= Sheik Mohamed Jamaludin =

Sheik Mohamed Jamaludin (Paramaribo, 14 July 1906 – 22 April 1961) was a businessman, entrepreneur, estate member/politician and chairman of 2 religious organisations.

Despite being born in Suriname, at the census of 1921 he was considered to be a British citizen. He became a member of the Estates of Surinam in 1949.
He was a member of the board and longtime chairman of both the 'Surinaamse Islamitische Vereniging' (SIV) and the in 1947 founded 'Moeslim Partij' (Muslim Party). That party merged early 1949 into the Verenigde Hindostaanse Partij  (VHP).

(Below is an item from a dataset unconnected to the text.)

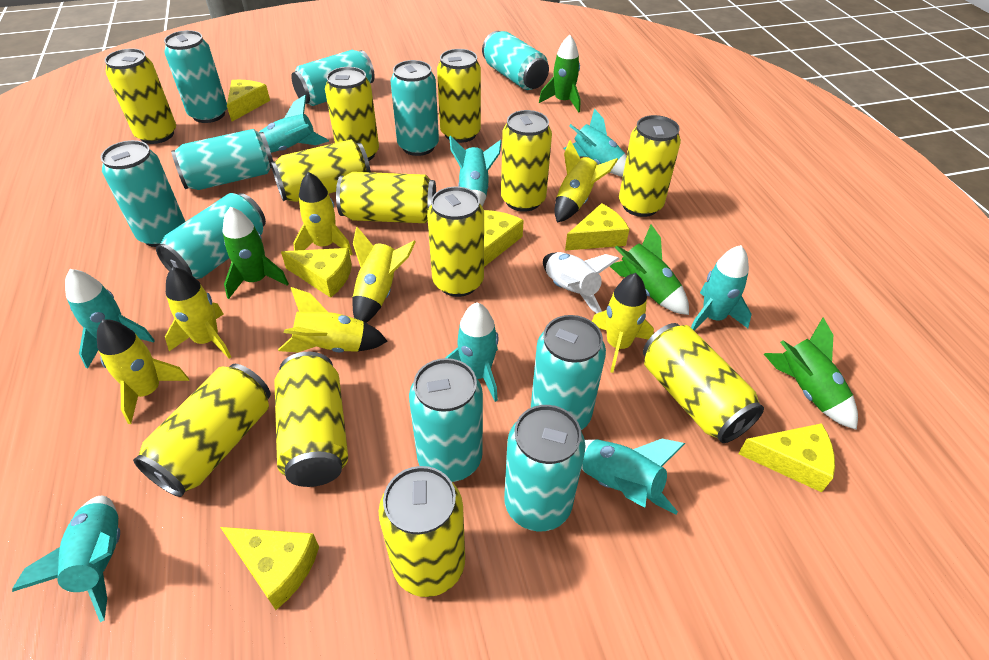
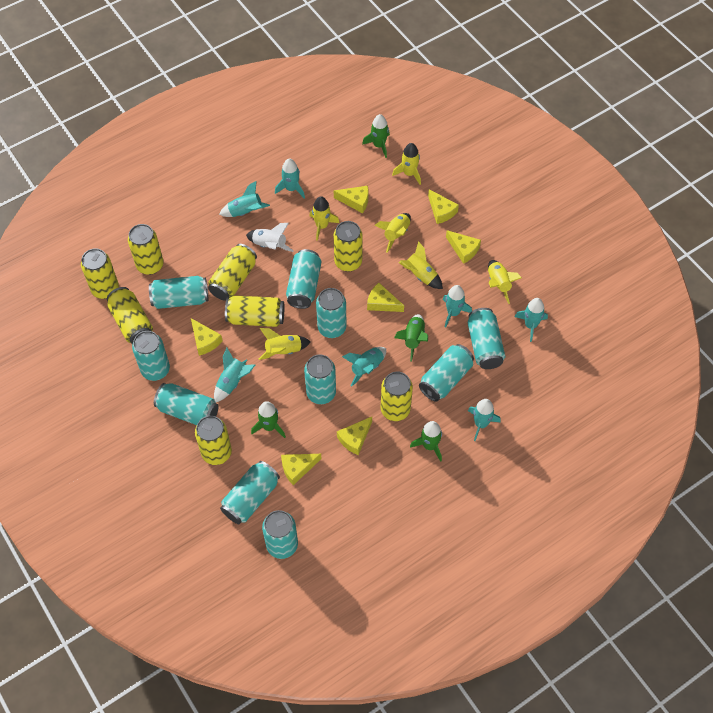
turquoise rocket: 8 -> 7
yellow can: 12 -> 8
yellow cheese: 6 -> 7
yellow rocket: 7 -> 6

At the 1949 Surinamese general election he was elected as VHP-candidate. His brother-in-law Ashruf Karamat Ali, a KTPI-candidate, was also elected to become a member of the Estates of Suriname. Because they were brothers-in-law only one could be admitted. Karamat Ali was initially not sworn in because he had fewer votes then Jamaludin.
Out of the six VHP members of the Estates of Suriname only two were Muslim: S.M. Jamaludin en H.W. Mohamed Radja.
In 1950 both came in conflict with the VHP and started working together with the NPS. At the snap election in 1951 Jamaludin was not reelected.
He stepped out of politics directly in 1951 and continued his business career. He had a printing factory, Match factory, several other factories and joint-venture companies. In 1961 he died at the age of 54.
He had 3 sons; drs.Izaak Jamaludin, general doctor later also longtime chairman of the SIV and SIO (Surinaamse islamitische Organisatie); Dr.Abraham Jamaludin, Gynaecologist-obstetric, in Holland and Surinam and also founder of the SIO and drs.Rahim Jamaludin, apotheker.
Son of drs.Izaak Jamaludin, Drs.Sharif Mohamed Jamaludin, general doctor was given the second name Mohamed after him.
Third son of Dr. Abraham Jamaludin, drs.Sheikh-Mirza Jamaludin, entrepreneur, businessman and dentist-specialist in Hilversum Holland is named after him as the third S.M.Jamaludin and given the first name Sheikh after him.